Teguh Pamuji, Staf Ahli Kementerian Energi dan Sumber Daya Mineral (ESDM), dalam Sidang uji materi Undang-Undang Nomor 4 Tahun 2009 tentang Pertambangan Mineral dan Batubara (UU Minerba), Rabu (27/10).
Jakarta, MKOnline - Sidang uji materi Undang-Undang Nomor 4 Tahun 2009 tentang Pertambangan Mineral dan Batubara (UU Minerba) kembali digelar oleh Mahkamah Konstitusi (MK) pada Rabu (27/10) pagi, diruang sidang Pleno MK. Agenda sidang adalah mendengarkan keterangan Pemerintah dan Dewan Perwakilan Rakyat (DPR). Namun, dalam persidangan kali ini tidak dihadiri DPR.

Dalam Panel Khusus yang diketuai oleh Hakim Konstitusi Achmad Sodiki tersebut, hadir para Pemohon yang diwakili para kuasanya. Ada tiga Pemohon dengan nomor perkara yang berbeda, yakni: Pemohon dengan nomor perkara 25/PUU-VIII/2010, 30/PUU-VIII/2010, serta 32/PUU-VIII/2010. Beberapa Pemohon tersebut adalah para penambang, organisasi penambang serta Lembaga Swadaya Masyarakat (LSM). Mereka diantaranya: Fatriansyah Aria, Fahrizah, APTI, ASTRADA Prov. Kepulauan Bangka Belitung, WALHI, PBHI, KPA, KIARA, Solidaritas Perempuan, Nur Wenda dkk.

Dalam permohonannya, pada intinya, para Pemohon menyatakan, beberapa pasal pada UU Minerba lebih cenderung menguntungkan para investor asing serta pemilik modal besar. Sedangkan, penambang rakyat ataupun penambang bermodal kecil, kurang atau bahkan tidak dijamin dan dilindungi oleh UU Minerba untuk bisa menjalankan usaha secara adil.

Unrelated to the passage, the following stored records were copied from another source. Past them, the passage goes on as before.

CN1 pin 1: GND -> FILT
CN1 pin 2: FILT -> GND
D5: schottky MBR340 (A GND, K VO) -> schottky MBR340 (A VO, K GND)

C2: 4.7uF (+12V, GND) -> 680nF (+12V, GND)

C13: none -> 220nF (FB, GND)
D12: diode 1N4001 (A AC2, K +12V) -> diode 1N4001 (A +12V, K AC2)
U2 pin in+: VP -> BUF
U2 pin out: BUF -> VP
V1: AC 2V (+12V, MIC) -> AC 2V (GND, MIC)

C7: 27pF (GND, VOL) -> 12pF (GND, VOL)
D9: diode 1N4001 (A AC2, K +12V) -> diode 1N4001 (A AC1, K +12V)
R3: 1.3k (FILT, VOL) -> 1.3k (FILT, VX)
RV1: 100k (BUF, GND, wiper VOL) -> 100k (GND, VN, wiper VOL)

Oleh karena itu, UU  Minerba, menurut Pemohon, dianggap telah diskriminatif.

Menurut Dharma Sutomo, salah satu kuasa Pemohon (perkara no. 30), mengungkapkan, pada UU Minerba terdapat persyaratan-persyaratan yang tidak mungkin dipenuhi oleh para penambang (bermodal) kecil. “Persyaratan tersebut tidak realistis dan rasional,” pungkasnya. Salah satu syarat yang ditentukan adalah memiliki lahan minimal 5 ribu hektar. Pada praktiknya, ketentuan ini sangat sulit dipenuhi para penambang dengan modal kecil.

Menurut para Pemohon, setidaknya Pasal 6 ayat 1 huruf e jo Pasal 9 ayat (2); Pasal 10 huruf b; Pasal 22 huruf f; Pasal 38; Pasal 52 ayat (1); Pasal 55 ayat (1); Pasal 58 ayat (1); Pasal 61 ayat (1); Pasal 75 ayat (4); Pasal 172; serta Pasal 173 ayat (2) UU Minerba telah bertentangan dengan Konstitusi, terutama dengan pasal-pasal yang berkaitan dengan perlindungan Hak Asasi Manusia (HAM) dan keadilan ekonomi.

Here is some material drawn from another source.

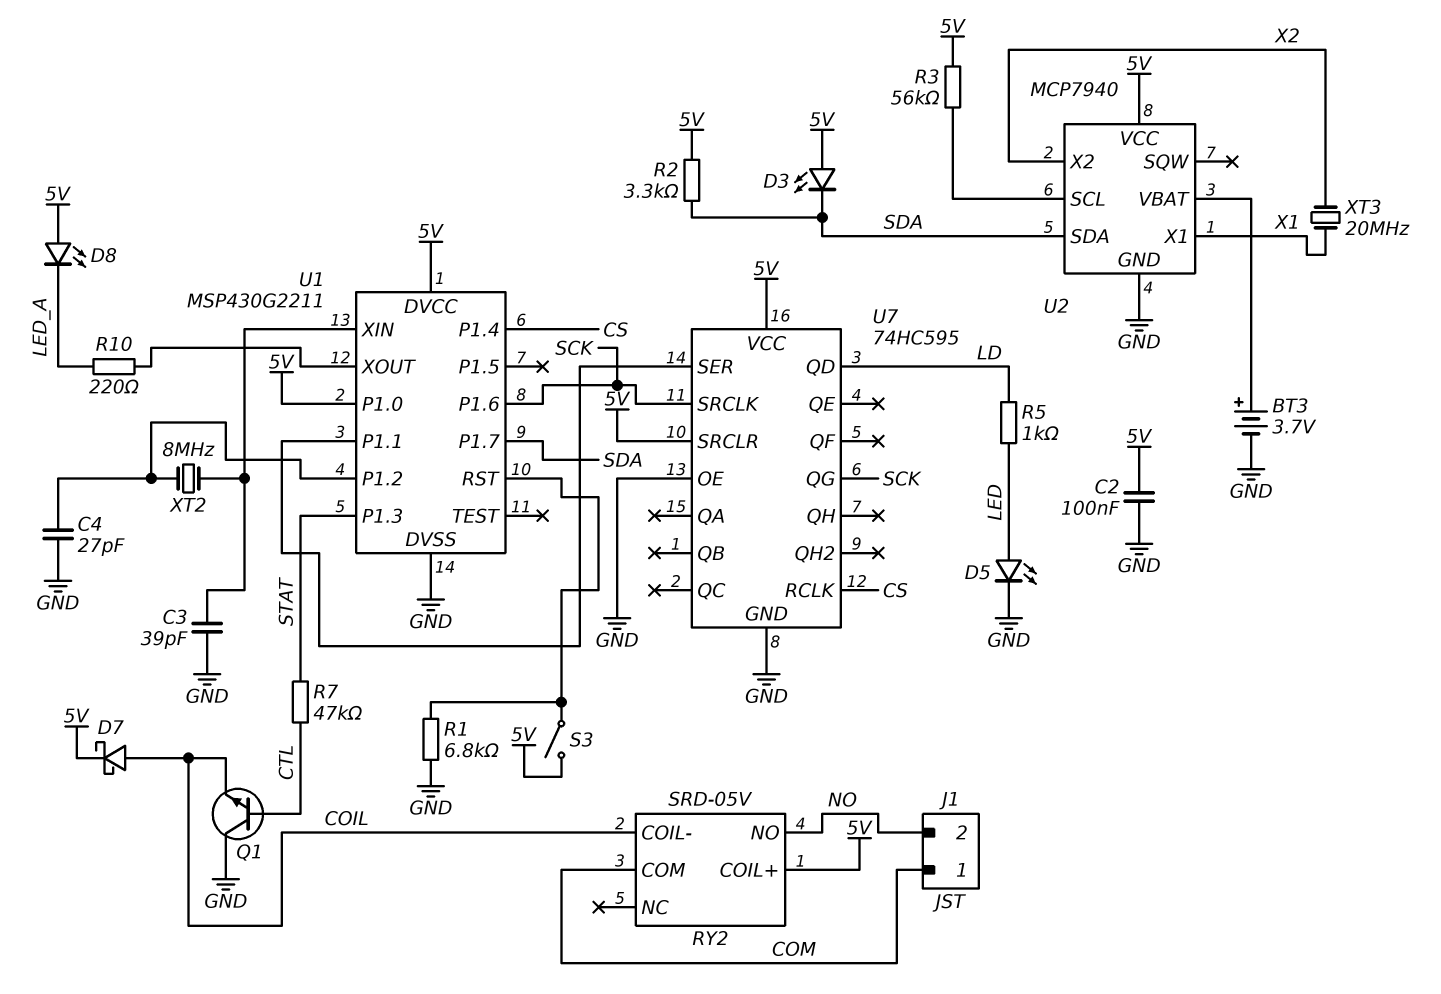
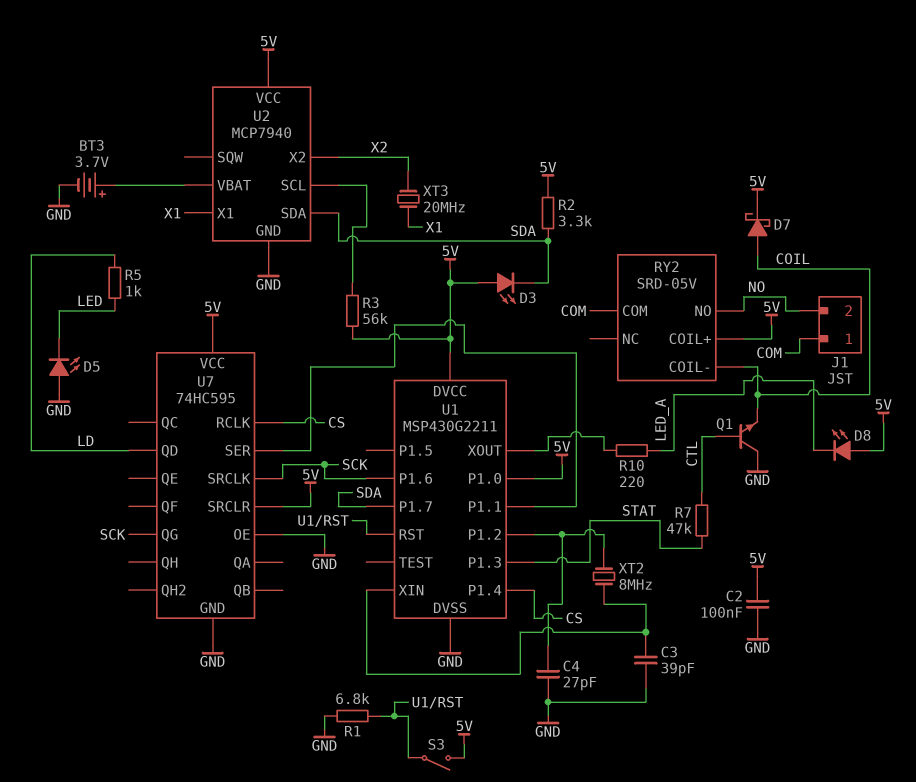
D5: LED (A LED, K GND) -> LED (A GND, K LED)

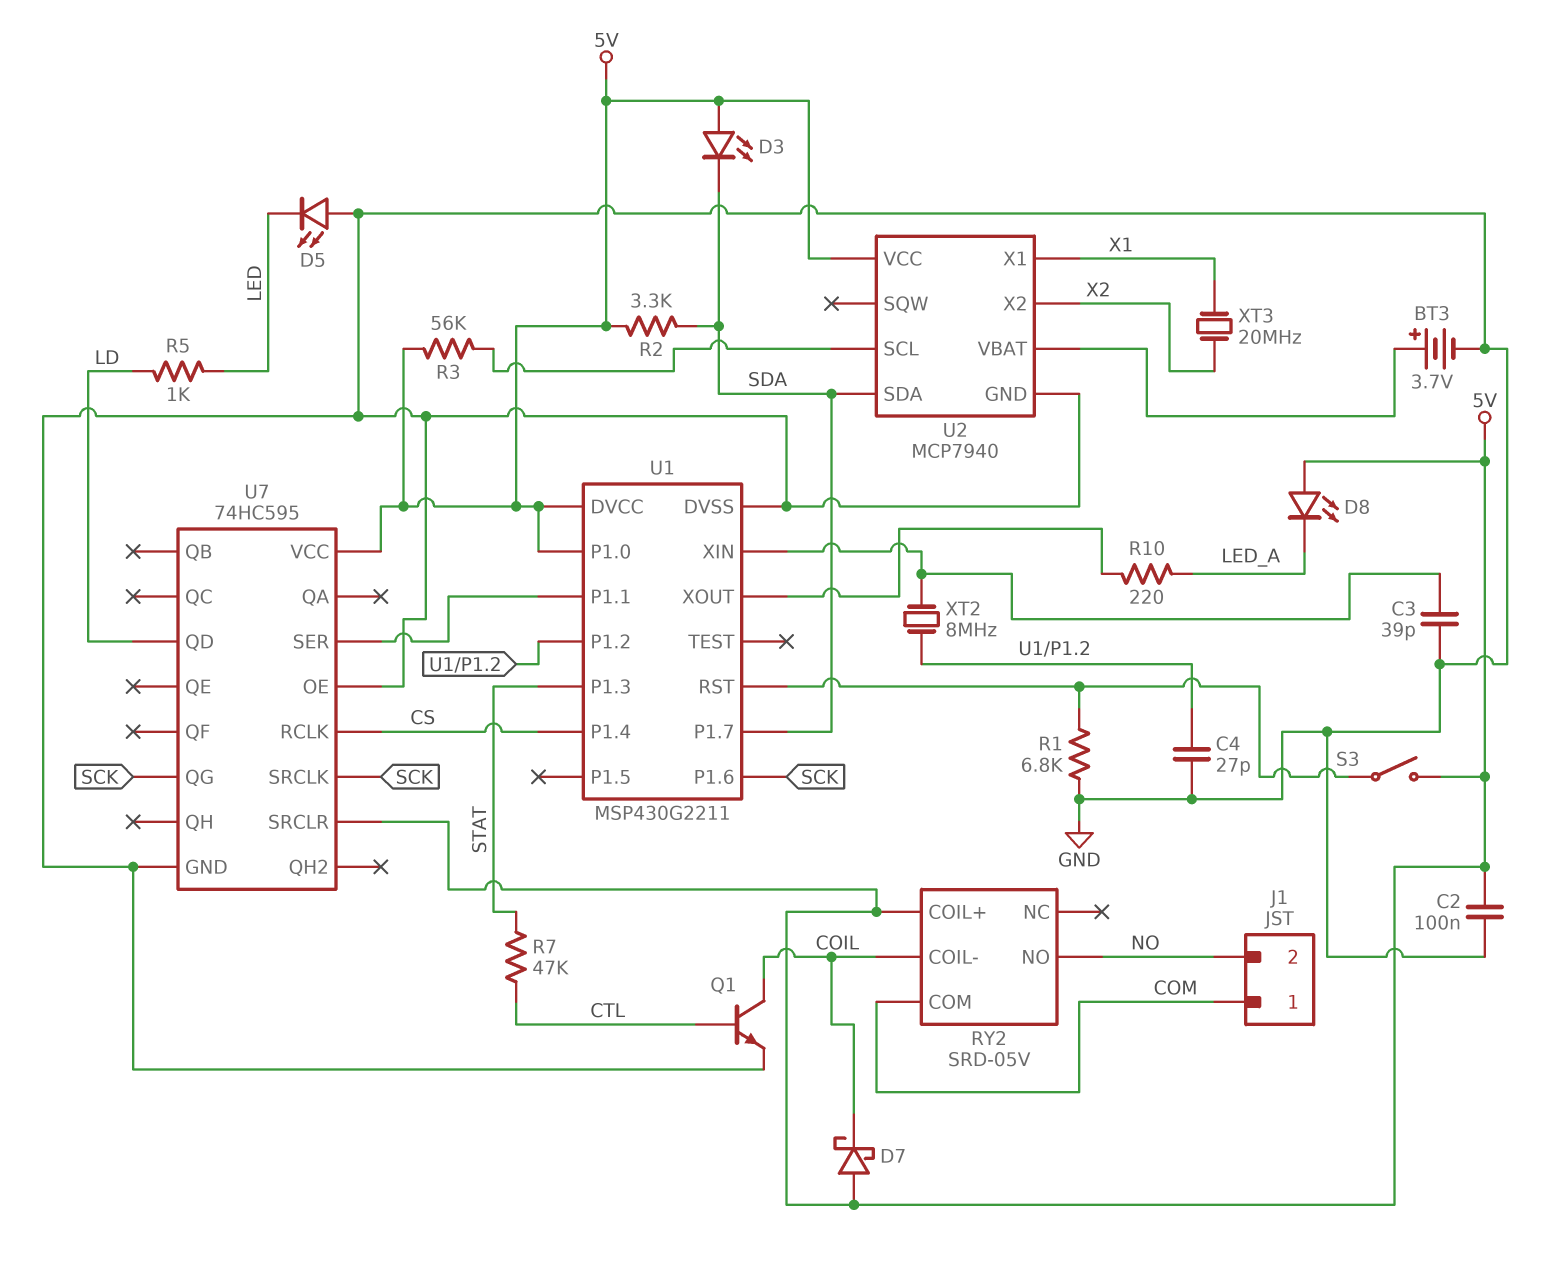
D7: schottky (A COIL, K 5V) -> schottky (A 5V, K COIL)
Q1: NPN (B CTL, C GND, E COIL) -> NPN (B CTL, C COIL, E GND)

Kuasa Pemohon lainnya (perkara no. 32), Asep Yunan Firdaus, menyatakan, pasal-pasal pada UU Minerba telah memungkinkan hilangnya hak-hak konstitusional warga negara. “Pasal-pasal tersebut berpotensi mengurangi hak yang telah dijamin oleh konstitusi,” tegas Asep yang juga Ketua Tim Advokasi Hak Atas Lingkungan.

Asas Partisipatif
Sebaliknya, dalam keterangannya, Pemerintah menyatakan, pengaturan dalam UU Minerba malah dimaksudkan untuk melindungi para pengusaha kecil/rakyat serta menjamin kepastian hukum. Menurut Pemerintah, dalam hal persaingan usaha, UU Minerba telah memberikan kedudukan yang sama dan adil bagi para pengusaha, baik kecil maupun besar. “Salah satu asas dalam UU Minerba adalah pastisipatif,” ujar Pemerintah. Pemerintah juga menyatakan, “Dibuka seluas-luasnya sesuai dengan persyaratan yang telah ditentukan.”

Begitu pula terkait adanya lelang dalam pengelolaan lahan tambang. Menurut Pemerintah, sistem lelang sama sekali tidak bermaksud untuk menghalang-halangi ataupun menghadap-hadapkan pengusaha kecil dengan pengusaha besar. Dan, perlu diketahui, lanjut Pemerintah, usaha tambang merupakan usaha yang memiliki resiko tinggi serta membutuhkan modal yang tidak sedikit. “Solusinya adalah, salah satunya, badan usaha kecil dapat menggabungkan usahanya untuk ‘melawan’ badan usaha besar,” ungkap salah satu juru bicara Pemerintah. “Usaha tambang memang high risk dan high technology,” tegasnya.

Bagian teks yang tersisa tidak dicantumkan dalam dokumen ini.